Bursa 8-10 Kasım tarihlerinde otomotiv devlerini Merinos’ta ağırlayacak.
Sektörün önemli aktörleri “Otomotiv Buluşmaları-Türkiye Organizasyonu” başlığı altında bir araya gelecek.
OSB Yönetim Kurulu Başkanı Hüseyin Durmaz, düzenlediği basın toplantısında bu önemli buluşmayla ilgili bilgileri aktarırken heyecanlı ve gururluydu.
Çünkü 38 ülkeden 300 temsilci, merdiven altı derneklere izin verilerek stant açtırılan, 25 derece sıcak ortamda sucuk, kaşar, yumurta satışı yaptıkları Merinos Fuar alanında milyar dolarlık ciroları olan otomotivin aktörlerini bir araya getireceklerini söyledi.
Düşünsenize “Automotive Meetings” 8 yıldır Meksika, ABD, Kolombiya, Romanya, İspanya ve Türkiye’de otomotiv sektörünün OEM, Tier1, Tier2, yan sanayi, ağır vasıta ve Aftermarket’in önemli firmaları bu alanda öncü şehir olan Bursa’da buluşacaklar.
Misafirlere şöyle bir göz atarsak, TOGG, Volkswagen Group, MAN EU, Stellantis, Alexander Dennis, Aston Martin, Ashok Leyland, Mahindra, Hyundai, Ford, Tam Durabus, Renault ve Toyota.
Hüseyin Durmaz, etkinliğe ABD, Almanya, Slovenya, Hindistan, Etiyopya ve Tanzanya’dan, farklı alanda alıcıların da katılarak, otomotiv tedarik zinciri ve sektördeki yeniliklerin tartışılacağını belirtti ve ekledi, “154 üretici firmamız etkinlikte bulunacak. 32 yabancı, 92 Türk firma, 300 kişilik satın alma tarafından gelen misafirlerimiz olacak. 7 bin ikili görüşme yapılacak.”
Evet, geçen yılın verilerine göre 30 milyar dolar seviyesinde olan Türk otomotiv endüstrisi ihracat toplamının dörtte birini Bursa firmaları gerçekleştirmiş.

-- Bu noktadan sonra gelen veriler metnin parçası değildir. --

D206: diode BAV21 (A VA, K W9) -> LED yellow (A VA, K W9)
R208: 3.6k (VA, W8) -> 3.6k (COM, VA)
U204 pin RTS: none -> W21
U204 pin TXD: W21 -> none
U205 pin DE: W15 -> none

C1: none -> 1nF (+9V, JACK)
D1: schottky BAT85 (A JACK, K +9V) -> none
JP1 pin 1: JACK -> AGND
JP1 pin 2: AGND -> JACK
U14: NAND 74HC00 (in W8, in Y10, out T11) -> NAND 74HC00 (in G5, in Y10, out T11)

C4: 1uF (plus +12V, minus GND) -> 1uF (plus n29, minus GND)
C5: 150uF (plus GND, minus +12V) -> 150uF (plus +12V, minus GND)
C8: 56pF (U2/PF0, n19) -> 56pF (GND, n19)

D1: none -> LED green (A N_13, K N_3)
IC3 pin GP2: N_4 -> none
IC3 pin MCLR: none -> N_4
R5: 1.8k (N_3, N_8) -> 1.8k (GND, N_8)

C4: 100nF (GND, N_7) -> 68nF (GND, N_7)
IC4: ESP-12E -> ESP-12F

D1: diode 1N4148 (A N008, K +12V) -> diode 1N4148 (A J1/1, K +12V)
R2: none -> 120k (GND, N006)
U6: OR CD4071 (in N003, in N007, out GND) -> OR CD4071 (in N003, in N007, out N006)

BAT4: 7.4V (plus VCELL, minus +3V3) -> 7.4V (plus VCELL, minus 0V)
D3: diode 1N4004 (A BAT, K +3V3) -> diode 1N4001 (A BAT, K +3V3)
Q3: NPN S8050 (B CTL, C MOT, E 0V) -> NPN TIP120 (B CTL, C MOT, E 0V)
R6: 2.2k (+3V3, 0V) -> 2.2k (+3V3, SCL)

Durmaz buradan yola çıkarak doğru karar verdiklerini, doğru bir adım attıklarını hatırlattı. Gelen misafirler sayesinde Bursa’nın daha da tanınacağını belirtti.
***
Tabi, Hüseyin Durmaz’a anlattıklarının ardından sorular yöneltildi.
Durmaz’a Nilüfer deresinin sanayi atıklarıyla kirletilmesini sorulunca, “Herkes görevini yapacak, sizler gazetelerinizde bu kirliliği soracak, yazacaksınız. ‘Bursa kirleniyor, Bursa katlediliyor, denizden istavrit çıkmıyor, şehir nefes alamıyor’ diyeceksiniz” cevabını verince, soruyu soran kişi, herkesi şaşırtan, şoka uğratan bu yanıta, “Hüseyin bey, sizin söylediklerinizi, sizin ağzınızdan yazabilir miyiz?” diye tekrar sordu!
Peki, Hüseyin Durmaz’ın cevabı ne oldu; kibarca sansür, hayır!
Nasıl ama basın toplantısına gel, soruyu sor, yanıtını al, sonra algı yap, şirinliğe oyna, ardından griliğin içine dal, yazabilir miyiz de!
Şimdi sormak istiyorum Bursalı iş insanı, yatırımcı, üretici Hüseyin Durmaz’a,
Bursa kirletilirken, sanayi atıkları derelere kibarca boşaltılırken,
Nilüfer deresi artık Marmara’ya zehir enjekte eden atık kanalına dönüştürülmüşken, siz niye susmayı tercih ediyorsunuz?
Oysa bir Bursalı olarak ilk önce konuşması gerekensiniz. “Şehrim talan ediliyor, sularımız, havamız zehirleniyor” şeklinde cesur çıkışı siz yapmalısınız. Çevre ve Şehircilik Bakanlığı’nın harekete geçmesini sizin gibi iş insanlarının görevi.
Sonuçta kimseye hakaret etmiyorsunuz.
Nasıl ki, eski Yalova yolu civarındaki şehre vizyon kaybettiren küçük ve dağınık sanayiden şikayetçiyseniz, ihracatta, üretime dikkat çekip, Bursa gibi sanatkarlar şehrindeki nüfusun azaldığına vurgu yapıyorsanız,
Küçücük torna tezgahında başlayan Durmazların serüvenini övünerek anlattıysanız suyumuzun, deremizin, havamızın kirletildiğini de söylemelisiniz.
Siz ve sizin gibi etkili, yetkili kişiler Bursa’nın derelerini kirleten meslektaşlarınızla ilgili endişelerini belirmeli. Belirtmeli ki çözüm bulunsun!
Bir gün ölüm trenine bineceğimizi de hatırlayıp, yaşam bakiyemizde şehrimizle ilgili sorunları kamuoyunun gündemine aktarmak zorundayız, Hüseyin Bey!